At time $t = 0 \, sec$ we throw a stone from the ground level straight up with speed of $20 \, m/sec$ (ignore air drag, and assume $g = 10 \, m/sec^2$ ).

a) At what time (in sec) will this stone reach its highest point, and how high is it then above the ground?

b) We now throw a second stone straight up 2 sec after the first. How many meters above the ground is the first stone at that moment?

c) At what speed should we throw this second stone from the ground if it is to hit the first stone 1 second after the second stone is thrown?

Ans a)

Let us choose the positive y axis extending into the air.
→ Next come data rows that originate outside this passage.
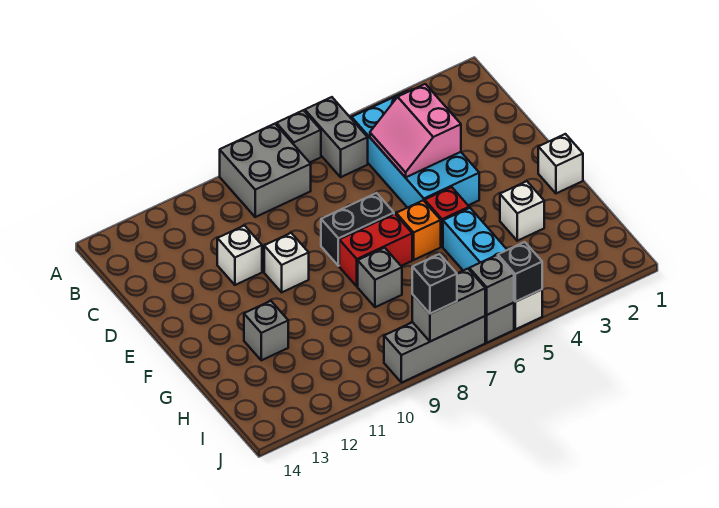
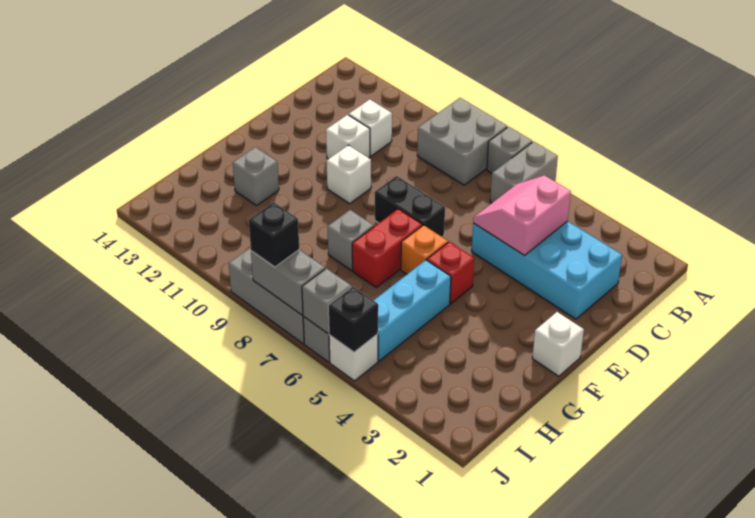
cyan brick B4:E5 level 1 -> cyan brick C2:D5 level 1
red brick F7:F8 level 1 -> red brick F7:G7 level 1
white brick G3 level 1 -> white brick C11 level 1

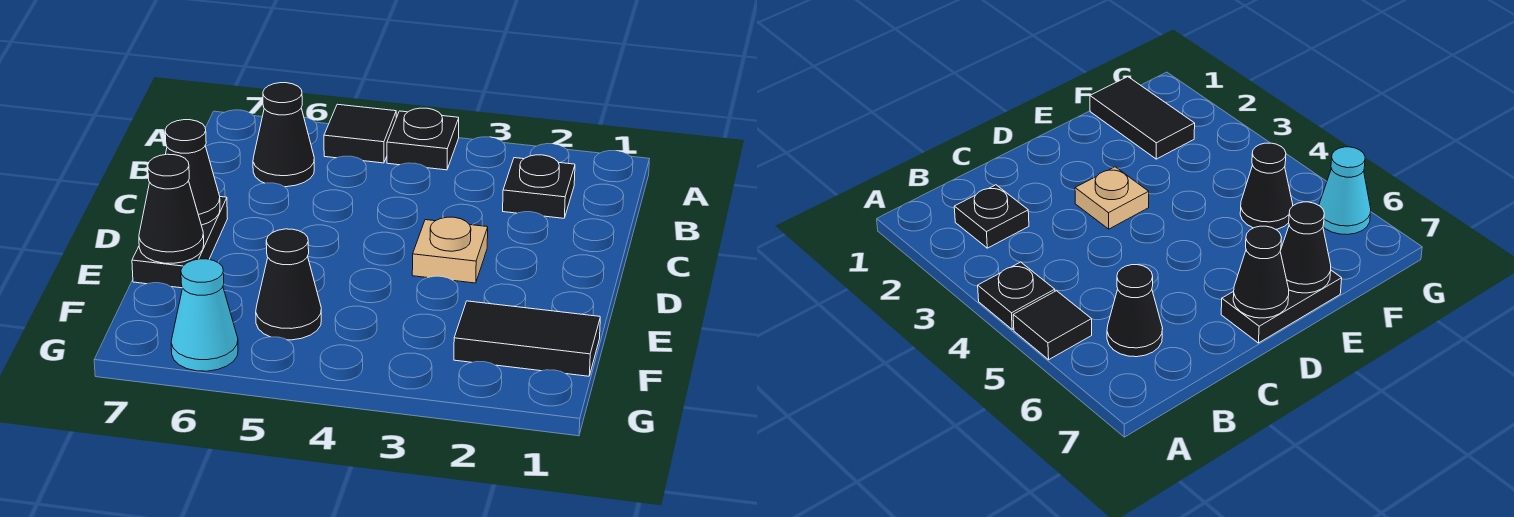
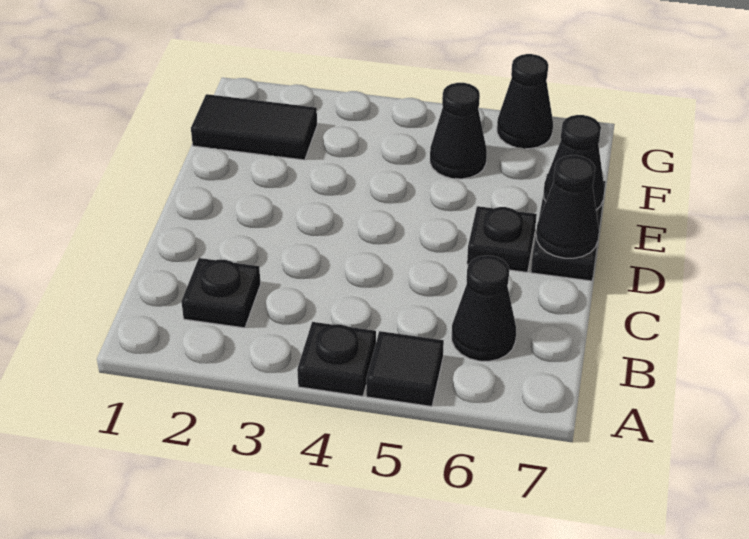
tan plate D3 level 1 -> none
none -> black plate D6 level 1
cyan cone G6 level 1 -> black cone G6 level 1

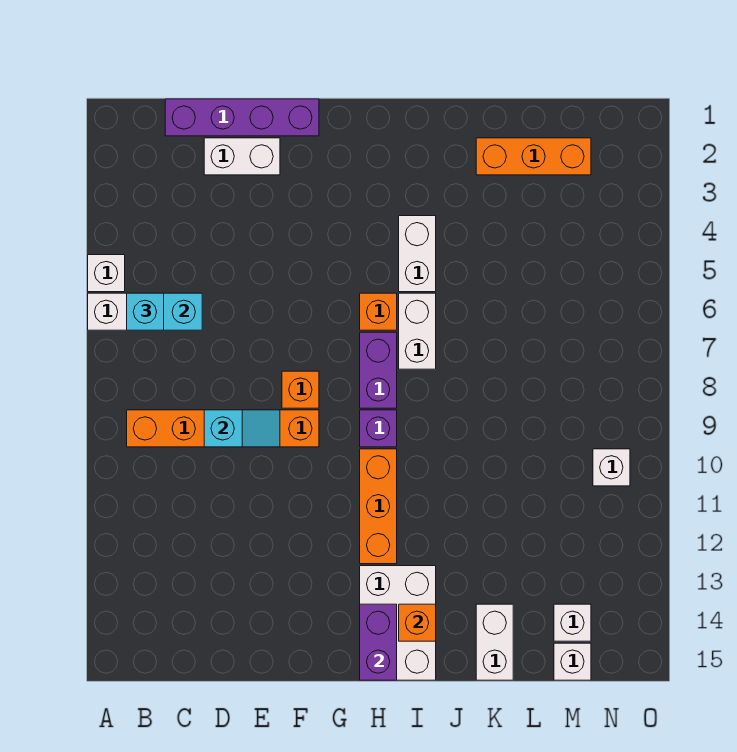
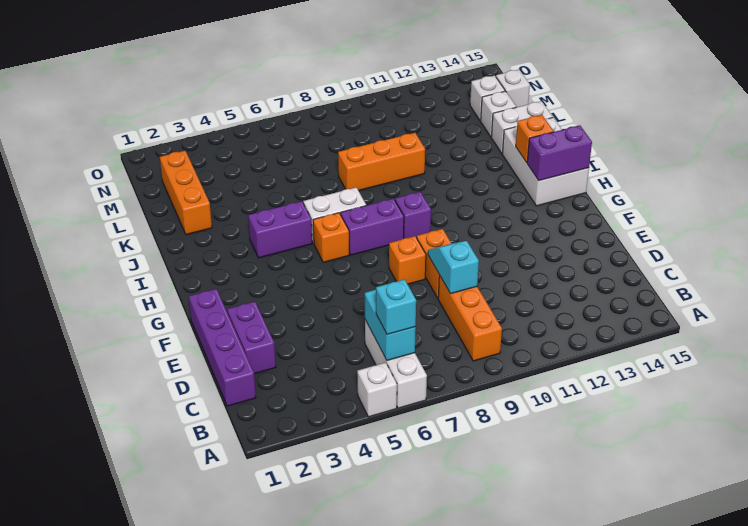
white brick D2:E2 level 1 -> purple brick D2:E2 level 1
orange brick H10:H12 level 1 -> orange brick K8:K10 level 1
white brick H13:I15 level 1 -> white brick H14:J15 level 1
white brick I4:I5 level 1 -> purple brick I4:I5 level 1
white brick N10 level 1 -> white brick L14 level 1

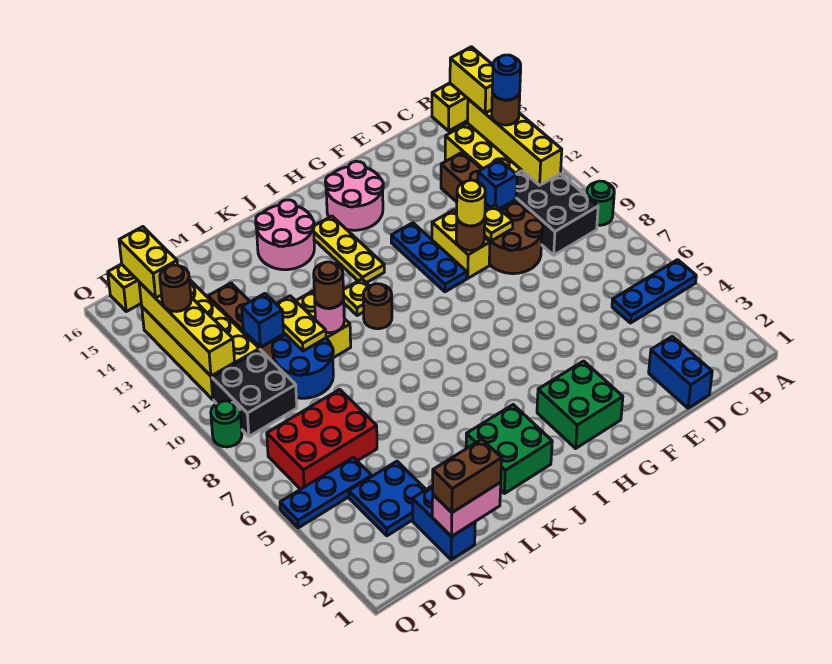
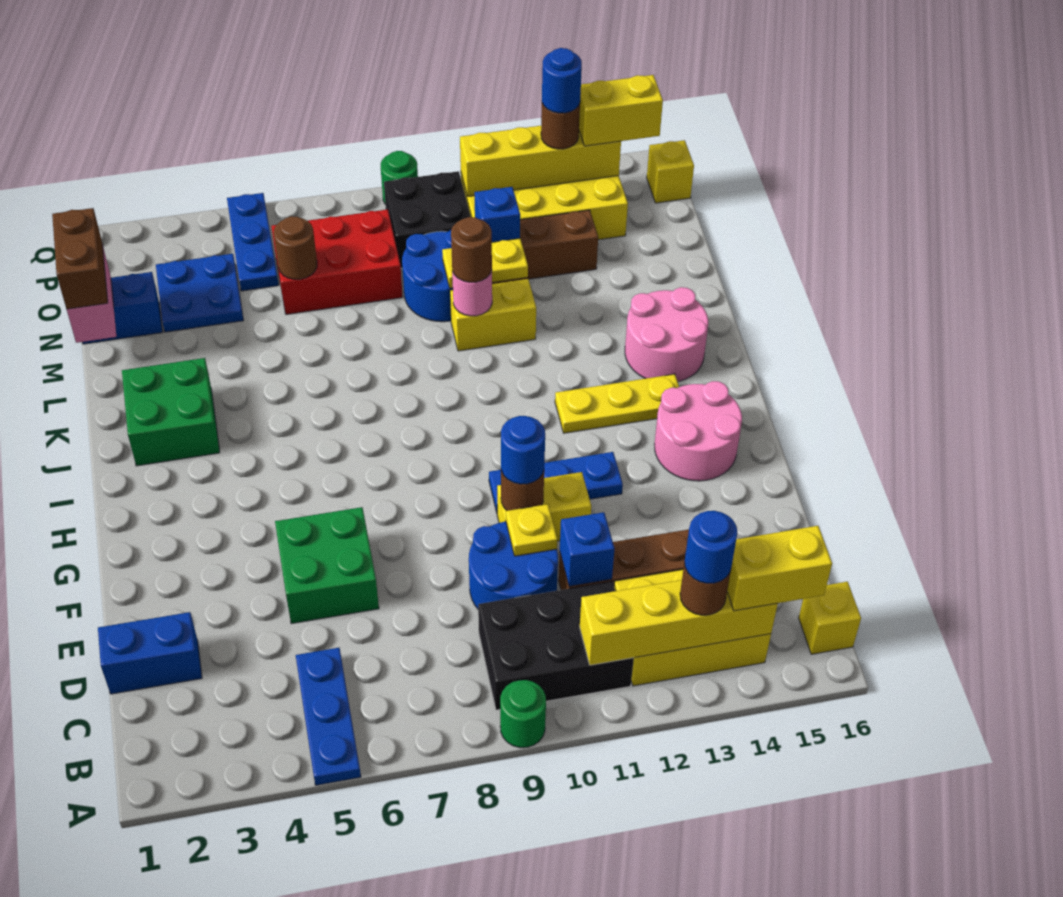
brown round brick D9:E10 level 1 -> blue round brick D9:E10 level 1
yellow round brick F10 level 3 -> blue round brick F10 level 3
green brick G2:H3 level 1 -> green brick E5:F6 level 1
brown round brick J10 level 1 -> brown round brick N6 level 2
yellow plate J11 level 1 -> none
red brick N6:P7 level 1 -> red brick N6:O8 level 1
none -> blue round brick P13 level 4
Then the force due to gravity is in the negative y direction

$\displaystyle F = -mg$

applying Newton's 2nd law

$\displaystyle F = m\ddot{y} = -mg$

Integrate this to get equation for velocity of the stone

$\displaystyle \dot{y}(t) = -g t + C_1$

At $t = 0, \, \dot{y} = 20 \, m/s$ , therefore

$\displaystyle \dot{y}(t) = -g t + 20$

(1)

Integrate again to get equation for position of the stone

$\displaystyle y(t) = -\frac{1}{2} g t^2 + 20t + C_2$

Once, again plug in the initial condition that at $t = 0, \, y = 0$ to get $C_2$

$\displaystyle 0 = C_2$

therefore

$\displaystyle y(t) = -\frac{1}{2}g t^2 + 20t$

(2)

Next we know that at the stone's highest point $h$ its velocity will be 0. So from equation (1) we can then find the time $t_h$ at this point

$\displaystyle 0 = -gt_h + 20$

$\displaystyle t_h = 20 / g = 20 / 10 = 2 \, sec$

Now we can plug this result into equation (2) to get the height

$\displaystyle h = -\frac{1}{2}g t_h^2 + 20t_h = -\frac{1}{2}(10)(2^2) + 20(2)$

Therefore

$\displaystyle h = 20 \, [m]$

Ans b)

This is straight forward since equation 2 gives us the position of the first stone at some given time. So at $t = 2$

$\displaystyle y(2) = -\frac{1}{2}g(2)^2 + 20(2) = 40 - 20 = 20 \, [m]$

which, makes sense from question a.

Ans c)

The stones will hit when first stone is 3 seconds into its flight. Its height is then determined from equation 2

$\displaystyle y = -\frac{1}{2}(10)(3)^2 + 20 (3) = -45 + 60 = 15 \, [m]$

If we now look back to see how we got the constant in equation (1), we see that $C_1$ is equal to the initial velocity $v_0$

$\displaystyle \dot{y} = -gt + v_0$

Integrate to get position

$\displaystyle y = -\frac{1}{2} gt^2 + v_0 t$

We want to find $v_0$ at 1 second into the second stone's flight which we know occurs at $15 \, [m]$ . So set $y=15$ and solve for $v_0$ at $t=1$

$\displaystyle 15 = -\frac{1}{2} (10)(1)^2 + v_0(1)$

$\displaystyle 15 = -5 + v_0$

So we see that the initial velocity needed for second stone is

$\displaystyle v_0 = 20 \, [m/s]$

There is another way of finding the speed without making any calculations. At $t=3,$ the first stone is at the same height as it was at $t=1 \, sec.$ Since the stones have to collide at this height exactly 1 sec after the second stone is thrown, the second stone should also begin with a speed of 20 m/sec.

References

This is a derivative work from [1] a Creative Commons Attribution-Noncommercial-Share Alike 3.0 work.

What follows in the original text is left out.